Part One
How Auckland Ditched Rail for Roads and Rubber Tyres:
The good old trams
Part Two
Trams out; trolleybuses in
Part Three
The tube
Part Four
Motorway mania
Part Five
Conclusions
by Sam Turner-O’Keeffe*
Auckland has certainly improved its public transport system over recent decades. Its proponents will point to its new electrified trains, its Northern Busway and the relocation of its central city transport station to Britomart as all major successes.
Yet despite those advancements Auckland remains indisputably a congested, car-obsessed nightmare. In 2021, each of Auckland’s motorways recorded their worst-ever average commute times during morning peaks. Back in 2018 Aucklanders were losing 85 hours a year stuck in motorway traffic at peak hours, and during those times they averaged a speed of 42 km/h. Congestion like this has hounded Auckland for decades. At these rates, the future of Auckland’s transport system looks bleak.
Thankfully, Auckland bigwigs have planned at least two radical changes to the city’s public transport network. The first is the City Rail Link – an underground heavy rail deviation spanning from Britomart to Mount Eden, due to open in 2024. The second is Auckland Light Rail – a proposed modern tramway running directly to Māngere from the City Centre. Both projects are intended to entice Aucklanders out of their private cars while commuting, alleviating congestion on our roads.
The irony, though, is that between seventy to eighty years ago Auckland was presented with near-identical opportunities to invest in rail. Both were turned down. Instead of replacing its deteriorating tram network, Auckland chose to remove it entirely in favour of trolleybuses. Similarly, a proposal to electrify Auckland’s heavy rail system and build an underground deviation through it – almost a carbon copy of the City Rail Link – was abandoned when motorways were constructed instead.
It is difficult not to wonder what Auckland could have been like, had rail not given way to roads and rubber tyres. Could different decision-making in the past have saved Auckland from its gridlocked present?
Auckland’s trams: a background
From 1902 (the date of their electrification) onwards, Auckland’s tramways had formed the backbone of its public transport network. Replacing horse-drawn and steam-powered alternatives, these trams were fast, smooth and capable of running an incredibly frequent schedule. Aucklanders loved them, and patronage boomed. In 1903, the first full year of electric tram service, Aucklanders boarded their trams 13 million times. Yet 15 years later, in 1918 that figure had exploded to 44 million passengers per annum, and tram routes had expanded to cover (and form) most of today’s inner-city suburbia.
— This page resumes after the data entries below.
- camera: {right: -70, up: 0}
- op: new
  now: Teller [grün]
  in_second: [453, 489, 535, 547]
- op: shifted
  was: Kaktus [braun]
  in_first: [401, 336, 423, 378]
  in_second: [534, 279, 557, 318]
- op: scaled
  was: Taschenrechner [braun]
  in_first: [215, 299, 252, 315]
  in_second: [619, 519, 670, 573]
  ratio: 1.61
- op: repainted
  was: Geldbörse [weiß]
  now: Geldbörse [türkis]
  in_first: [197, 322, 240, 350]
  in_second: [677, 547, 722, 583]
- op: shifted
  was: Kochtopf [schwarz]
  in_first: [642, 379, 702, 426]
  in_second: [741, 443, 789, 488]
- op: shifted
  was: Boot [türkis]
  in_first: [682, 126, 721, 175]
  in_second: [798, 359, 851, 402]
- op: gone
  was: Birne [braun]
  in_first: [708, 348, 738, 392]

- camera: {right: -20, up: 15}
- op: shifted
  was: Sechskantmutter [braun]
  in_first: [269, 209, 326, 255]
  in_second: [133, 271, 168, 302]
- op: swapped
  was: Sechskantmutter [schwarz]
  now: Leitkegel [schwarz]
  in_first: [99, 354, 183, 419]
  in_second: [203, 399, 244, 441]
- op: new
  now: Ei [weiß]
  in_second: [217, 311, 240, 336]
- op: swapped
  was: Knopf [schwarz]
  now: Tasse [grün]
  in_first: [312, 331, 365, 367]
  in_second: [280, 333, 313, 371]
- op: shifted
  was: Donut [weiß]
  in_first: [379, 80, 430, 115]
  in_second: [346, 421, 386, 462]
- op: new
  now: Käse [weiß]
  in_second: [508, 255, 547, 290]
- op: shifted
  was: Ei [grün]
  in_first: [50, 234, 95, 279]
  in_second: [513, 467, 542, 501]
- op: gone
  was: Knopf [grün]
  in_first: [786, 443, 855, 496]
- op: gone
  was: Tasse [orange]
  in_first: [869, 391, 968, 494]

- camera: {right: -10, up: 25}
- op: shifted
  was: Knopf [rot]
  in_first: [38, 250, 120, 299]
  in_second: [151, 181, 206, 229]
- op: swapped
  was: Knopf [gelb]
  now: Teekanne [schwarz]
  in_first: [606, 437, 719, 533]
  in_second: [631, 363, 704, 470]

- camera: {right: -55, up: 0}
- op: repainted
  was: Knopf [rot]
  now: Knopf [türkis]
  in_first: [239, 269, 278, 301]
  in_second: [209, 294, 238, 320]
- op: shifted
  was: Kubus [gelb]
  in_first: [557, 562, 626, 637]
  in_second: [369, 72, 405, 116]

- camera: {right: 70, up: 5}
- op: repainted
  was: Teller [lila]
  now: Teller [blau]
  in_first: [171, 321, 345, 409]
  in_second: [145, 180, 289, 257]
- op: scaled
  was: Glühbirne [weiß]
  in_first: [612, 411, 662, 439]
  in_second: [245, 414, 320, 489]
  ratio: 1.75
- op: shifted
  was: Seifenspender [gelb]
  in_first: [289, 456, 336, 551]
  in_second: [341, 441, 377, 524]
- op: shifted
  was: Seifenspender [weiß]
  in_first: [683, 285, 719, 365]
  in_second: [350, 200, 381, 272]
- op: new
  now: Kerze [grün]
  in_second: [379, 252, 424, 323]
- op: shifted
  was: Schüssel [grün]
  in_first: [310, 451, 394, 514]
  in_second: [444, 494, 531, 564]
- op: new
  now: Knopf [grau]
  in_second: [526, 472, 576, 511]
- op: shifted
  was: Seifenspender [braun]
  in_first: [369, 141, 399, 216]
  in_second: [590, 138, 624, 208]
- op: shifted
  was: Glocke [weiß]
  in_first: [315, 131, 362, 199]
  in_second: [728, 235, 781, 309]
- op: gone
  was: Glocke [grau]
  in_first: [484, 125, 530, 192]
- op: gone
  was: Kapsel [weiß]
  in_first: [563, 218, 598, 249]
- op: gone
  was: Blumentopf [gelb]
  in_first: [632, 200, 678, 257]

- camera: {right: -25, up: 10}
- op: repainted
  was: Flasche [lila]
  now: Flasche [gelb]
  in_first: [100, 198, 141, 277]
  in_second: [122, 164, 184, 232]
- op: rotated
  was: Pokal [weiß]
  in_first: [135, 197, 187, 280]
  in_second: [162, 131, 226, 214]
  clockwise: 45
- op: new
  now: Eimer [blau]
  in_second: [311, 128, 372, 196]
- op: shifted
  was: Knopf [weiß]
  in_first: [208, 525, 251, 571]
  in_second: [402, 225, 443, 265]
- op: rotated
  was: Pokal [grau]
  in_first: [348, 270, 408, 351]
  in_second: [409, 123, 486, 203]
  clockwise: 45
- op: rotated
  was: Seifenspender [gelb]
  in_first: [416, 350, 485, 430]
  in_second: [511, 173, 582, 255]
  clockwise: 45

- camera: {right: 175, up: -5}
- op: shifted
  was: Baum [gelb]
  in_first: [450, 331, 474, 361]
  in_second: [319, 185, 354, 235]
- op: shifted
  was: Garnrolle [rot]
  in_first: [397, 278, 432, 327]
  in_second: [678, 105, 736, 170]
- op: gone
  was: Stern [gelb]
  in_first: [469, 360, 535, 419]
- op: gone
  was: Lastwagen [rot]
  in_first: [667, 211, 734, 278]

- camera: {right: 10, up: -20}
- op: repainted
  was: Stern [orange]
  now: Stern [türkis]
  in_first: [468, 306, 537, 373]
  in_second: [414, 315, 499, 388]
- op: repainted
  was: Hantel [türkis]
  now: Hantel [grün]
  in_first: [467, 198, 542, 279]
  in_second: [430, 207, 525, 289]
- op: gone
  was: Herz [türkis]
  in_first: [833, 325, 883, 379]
While the trams then faced competition from motor buses during the 1920s, and afterwards saw greatly reduced patronage (as all transport did) during the Great Depression, the general popularity of Auckland’s trams never seemed to be doomed. In 1926, Aucklanders made 63 million trips by tram despite the total population of Auckland City only numbering about 90,000 people. (Compare that to 2018-19’s 100.8 million public transport boardings – Auckland’s highest since 1951 – from a population of almost 1.7 million!) Similar figures were recorded at the end of the 1930s, even when the effects of the Great Depression were still being felt.
So, when and why did the Auckland Transport Board start pondering the trams’ replacement?
The first signs of such a mindset emerged at the very end of the 1930s and came from an unlikely place. In 1938, Queen Street was Auckland’s major shopping hub, attracting many into the central city from suburbia. Trams would take shoppers straight down Queen Street, where they could disembark and browse on either side of the road.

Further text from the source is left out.